Going back to the annals of my audiophile journey I recall it was Wilson What Puppy 5 (or 6?) that really impressed me at a hifi show. One of my favorite albums at the time was John Coltrane's A Love Supreme, and the imaging on these was quite remarkable. Even more obvious was the fact that Rudy Van Gelder just didn't record piano properly and it sounds like a very small boxy instrument. This is evident on nearly any RVG recording where he also recorded horns, because to him the horn sound was the most important. These were recordings made to be played on 1950s and 1960s home consoles and the Wilson WP showed exactly this issue. I was working at Best Buy at the time and had their highest end JBL tower speakers that I got for a remarkable 40 or 60% off due to employee discount and on these speakers the presentation on A Love Supreme was more like a wall of sound where imaging was diffuse and all instruments were given equal size which was incorrect.

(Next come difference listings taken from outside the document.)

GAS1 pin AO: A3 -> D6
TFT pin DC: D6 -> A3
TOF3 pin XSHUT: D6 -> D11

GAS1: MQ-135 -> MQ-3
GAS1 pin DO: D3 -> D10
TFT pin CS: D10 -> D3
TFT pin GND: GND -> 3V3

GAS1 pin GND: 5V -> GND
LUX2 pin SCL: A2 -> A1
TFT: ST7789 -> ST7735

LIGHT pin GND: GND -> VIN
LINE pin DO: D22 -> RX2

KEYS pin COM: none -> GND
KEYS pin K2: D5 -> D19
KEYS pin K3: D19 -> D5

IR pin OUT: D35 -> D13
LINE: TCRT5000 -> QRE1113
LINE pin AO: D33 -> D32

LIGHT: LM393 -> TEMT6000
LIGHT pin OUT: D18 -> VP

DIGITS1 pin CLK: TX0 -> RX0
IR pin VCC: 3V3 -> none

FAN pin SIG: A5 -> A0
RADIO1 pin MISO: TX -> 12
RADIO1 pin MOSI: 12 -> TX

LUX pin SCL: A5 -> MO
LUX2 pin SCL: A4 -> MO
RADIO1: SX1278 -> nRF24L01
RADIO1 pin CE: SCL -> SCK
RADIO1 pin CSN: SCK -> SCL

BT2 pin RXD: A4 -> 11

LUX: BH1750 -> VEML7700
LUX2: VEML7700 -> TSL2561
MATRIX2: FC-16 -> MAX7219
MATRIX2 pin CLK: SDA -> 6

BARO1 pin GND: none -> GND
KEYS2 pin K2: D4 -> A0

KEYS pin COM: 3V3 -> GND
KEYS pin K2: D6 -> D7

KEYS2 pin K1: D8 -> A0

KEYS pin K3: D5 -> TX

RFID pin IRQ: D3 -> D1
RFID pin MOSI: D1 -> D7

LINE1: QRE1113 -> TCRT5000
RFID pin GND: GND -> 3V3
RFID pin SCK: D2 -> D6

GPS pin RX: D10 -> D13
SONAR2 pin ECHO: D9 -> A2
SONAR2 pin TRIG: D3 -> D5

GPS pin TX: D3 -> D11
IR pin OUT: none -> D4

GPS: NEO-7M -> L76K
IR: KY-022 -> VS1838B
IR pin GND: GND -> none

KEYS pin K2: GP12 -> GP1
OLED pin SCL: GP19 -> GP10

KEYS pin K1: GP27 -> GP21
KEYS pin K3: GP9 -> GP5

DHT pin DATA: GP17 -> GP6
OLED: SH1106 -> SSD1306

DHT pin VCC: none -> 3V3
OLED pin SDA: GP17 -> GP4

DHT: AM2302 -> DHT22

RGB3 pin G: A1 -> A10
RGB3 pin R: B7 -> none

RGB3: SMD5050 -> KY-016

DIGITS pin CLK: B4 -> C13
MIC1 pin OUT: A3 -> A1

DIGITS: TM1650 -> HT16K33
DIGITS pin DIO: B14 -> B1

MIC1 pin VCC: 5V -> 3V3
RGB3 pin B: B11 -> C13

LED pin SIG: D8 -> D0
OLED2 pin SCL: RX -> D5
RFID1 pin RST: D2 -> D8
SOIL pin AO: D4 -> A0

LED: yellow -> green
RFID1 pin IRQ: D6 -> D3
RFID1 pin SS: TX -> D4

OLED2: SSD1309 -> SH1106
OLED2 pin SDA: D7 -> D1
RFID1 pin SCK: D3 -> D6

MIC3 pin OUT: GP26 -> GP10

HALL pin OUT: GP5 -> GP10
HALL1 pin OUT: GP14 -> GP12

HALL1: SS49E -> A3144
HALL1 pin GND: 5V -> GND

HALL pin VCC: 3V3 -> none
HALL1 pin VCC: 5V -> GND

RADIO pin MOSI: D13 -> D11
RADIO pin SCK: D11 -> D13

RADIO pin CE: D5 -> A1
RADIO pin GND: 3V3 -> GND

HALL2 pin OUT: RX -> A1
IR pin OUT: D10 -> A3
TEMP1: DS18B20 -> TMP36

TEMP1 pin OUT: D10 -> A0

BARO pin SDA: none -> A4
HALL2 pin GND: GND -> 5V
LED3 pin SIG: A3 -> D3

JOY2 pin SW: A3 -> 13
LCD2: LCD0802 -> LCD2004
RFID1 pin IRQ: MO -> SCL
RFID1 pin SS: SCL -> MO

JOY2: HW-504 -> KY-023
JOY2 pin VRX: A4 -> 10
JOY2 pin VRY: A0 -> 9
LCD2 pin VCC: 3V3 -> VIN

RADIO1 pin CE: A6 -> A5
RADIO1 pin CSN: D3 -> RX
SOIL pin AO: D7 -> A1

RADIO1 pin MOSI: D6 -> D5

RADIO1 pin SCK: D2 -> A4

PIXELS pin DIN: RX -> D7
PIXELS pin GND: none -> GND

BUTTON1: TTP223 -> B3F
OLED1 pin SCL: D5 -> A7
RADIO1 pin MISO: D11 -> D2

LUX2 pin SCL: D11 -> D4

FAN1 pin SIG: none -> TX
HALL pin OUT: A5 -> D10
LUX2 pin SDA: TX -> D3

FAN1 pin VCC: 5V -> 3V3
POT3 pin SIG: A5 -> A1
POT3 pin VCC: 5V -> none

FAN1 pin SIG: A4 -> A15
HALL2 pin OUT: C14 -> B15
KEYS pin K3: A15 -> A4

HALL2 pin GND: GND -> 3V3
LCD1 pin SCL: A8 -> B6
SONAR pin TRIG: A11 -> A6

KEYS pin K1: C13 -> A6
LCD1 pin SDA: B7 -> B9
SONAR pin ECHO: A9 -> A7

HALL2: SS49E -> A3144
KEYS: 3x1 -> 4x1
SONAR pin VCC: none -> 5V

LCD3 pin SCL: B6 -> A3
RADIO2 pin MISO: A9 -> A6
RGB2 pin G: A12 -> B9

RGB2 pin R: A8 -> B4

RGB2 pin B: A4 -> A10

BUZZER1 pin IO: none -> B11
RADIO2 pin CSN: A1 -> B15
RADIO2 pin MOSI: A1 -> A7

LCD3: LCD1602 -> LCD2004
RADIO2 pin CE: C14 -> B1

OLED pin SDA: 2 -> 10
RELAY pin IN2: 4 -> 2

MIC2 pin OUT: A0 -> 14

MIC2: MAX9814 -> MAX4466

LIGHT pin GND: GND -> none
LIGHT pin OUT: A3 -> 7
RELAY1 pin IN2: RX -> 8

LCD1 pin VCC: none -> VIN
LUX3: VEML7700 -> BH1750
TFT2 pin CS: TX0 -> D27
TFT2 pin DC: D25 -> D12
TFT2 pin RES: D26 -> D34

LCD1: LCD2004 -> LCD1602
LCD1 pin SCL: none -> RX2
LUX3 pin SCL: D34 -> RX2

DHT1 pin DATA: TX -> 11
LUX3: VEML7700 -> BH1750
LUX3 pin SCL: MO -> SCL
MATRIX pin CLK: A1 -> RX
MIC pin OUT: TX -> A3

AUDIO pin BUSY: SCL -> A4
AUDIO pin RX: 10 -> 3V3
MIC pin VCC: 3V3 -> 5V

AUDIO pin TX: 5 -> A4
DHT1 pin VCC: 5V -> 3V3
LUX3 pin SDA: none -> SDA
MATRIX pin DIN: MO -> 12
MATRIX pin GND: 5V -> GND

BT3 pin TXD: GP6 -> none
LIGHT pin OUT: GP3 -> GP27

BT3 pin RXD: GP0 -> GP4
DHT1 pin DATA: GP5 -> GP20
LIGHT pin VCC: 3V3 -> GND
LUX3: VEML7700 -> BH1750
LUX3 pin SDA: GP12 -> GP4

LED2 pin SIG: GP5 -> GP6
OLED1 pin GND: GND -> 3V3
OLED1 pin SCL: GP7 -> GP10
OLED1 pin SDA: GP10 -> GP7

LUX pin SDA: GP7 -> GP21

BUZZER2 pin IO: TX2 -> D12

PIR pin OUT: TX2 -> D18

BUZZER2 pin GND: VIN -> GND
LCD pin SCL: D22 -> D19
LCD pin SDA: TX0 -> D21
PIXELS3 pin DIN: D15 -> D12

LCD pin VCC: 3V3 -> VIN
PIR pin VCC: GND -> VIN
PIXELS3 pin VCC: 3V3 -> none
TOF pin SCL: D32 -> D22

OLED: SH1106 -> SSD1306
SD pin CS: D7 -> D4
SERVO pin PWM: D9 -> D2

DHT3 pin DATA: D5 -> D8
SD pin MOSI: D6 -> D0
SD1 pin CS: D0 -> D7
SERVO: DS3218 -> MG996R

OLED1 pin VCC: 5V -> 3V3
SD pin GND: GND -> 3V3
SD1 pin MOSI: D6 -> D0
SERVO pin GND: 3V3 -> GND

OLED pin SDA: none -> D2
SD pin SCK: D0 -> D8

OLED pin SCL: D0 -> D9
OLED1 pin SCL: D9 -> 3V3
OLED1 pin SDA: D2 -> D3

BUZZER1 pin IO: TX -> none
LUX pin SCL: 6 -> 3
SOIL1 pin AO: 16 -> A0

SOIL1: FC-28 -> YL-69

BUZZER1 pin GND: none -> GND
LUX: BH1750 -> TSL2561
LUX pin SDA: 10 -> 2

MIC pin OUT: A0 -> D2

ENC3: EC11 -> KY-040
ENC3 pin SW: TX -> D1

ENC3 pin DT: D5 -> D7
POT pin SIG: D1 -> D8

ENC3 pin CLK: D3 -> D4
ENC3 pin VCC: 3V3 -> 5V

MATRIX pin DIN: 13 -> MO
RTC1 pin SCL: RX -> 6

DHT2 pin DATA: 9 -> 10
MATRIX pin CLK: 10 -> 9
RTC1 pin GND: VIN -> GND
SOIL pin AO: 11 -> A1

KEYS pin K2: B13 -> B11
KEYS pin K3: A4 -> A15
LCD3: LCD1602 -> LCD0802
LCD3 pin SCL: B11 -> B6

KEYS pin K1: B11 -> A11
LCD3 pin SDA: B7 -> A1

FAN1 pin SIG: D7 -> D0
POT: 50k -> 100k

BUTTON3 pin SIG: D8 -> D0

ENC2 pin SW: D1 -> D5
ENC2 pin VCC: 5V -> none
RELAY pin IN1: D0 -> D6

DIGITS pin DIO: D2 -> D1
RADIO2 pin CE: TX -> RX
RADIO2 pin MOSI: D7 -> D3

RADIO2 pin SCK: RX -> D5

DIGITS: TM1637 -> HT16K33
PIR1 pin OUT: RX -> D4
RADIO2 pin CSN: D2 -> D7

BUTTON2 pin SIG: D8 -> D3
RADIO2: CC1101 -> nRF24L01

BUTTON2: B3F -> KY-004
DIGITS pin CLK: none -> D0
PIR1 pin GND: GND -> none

The major issue for me with Wilsons has always been how they will tank in value once they bring out a new speaker. I sure as heck couldn't afford the What Puppy 5 but when the next one came out there was a flash flood of the previous model on the used marked. By two or three revisions later even my meager pay could afford the ones I heard, but I chose to avoid them for this reason. I've been seeing the same pattern with them decades later.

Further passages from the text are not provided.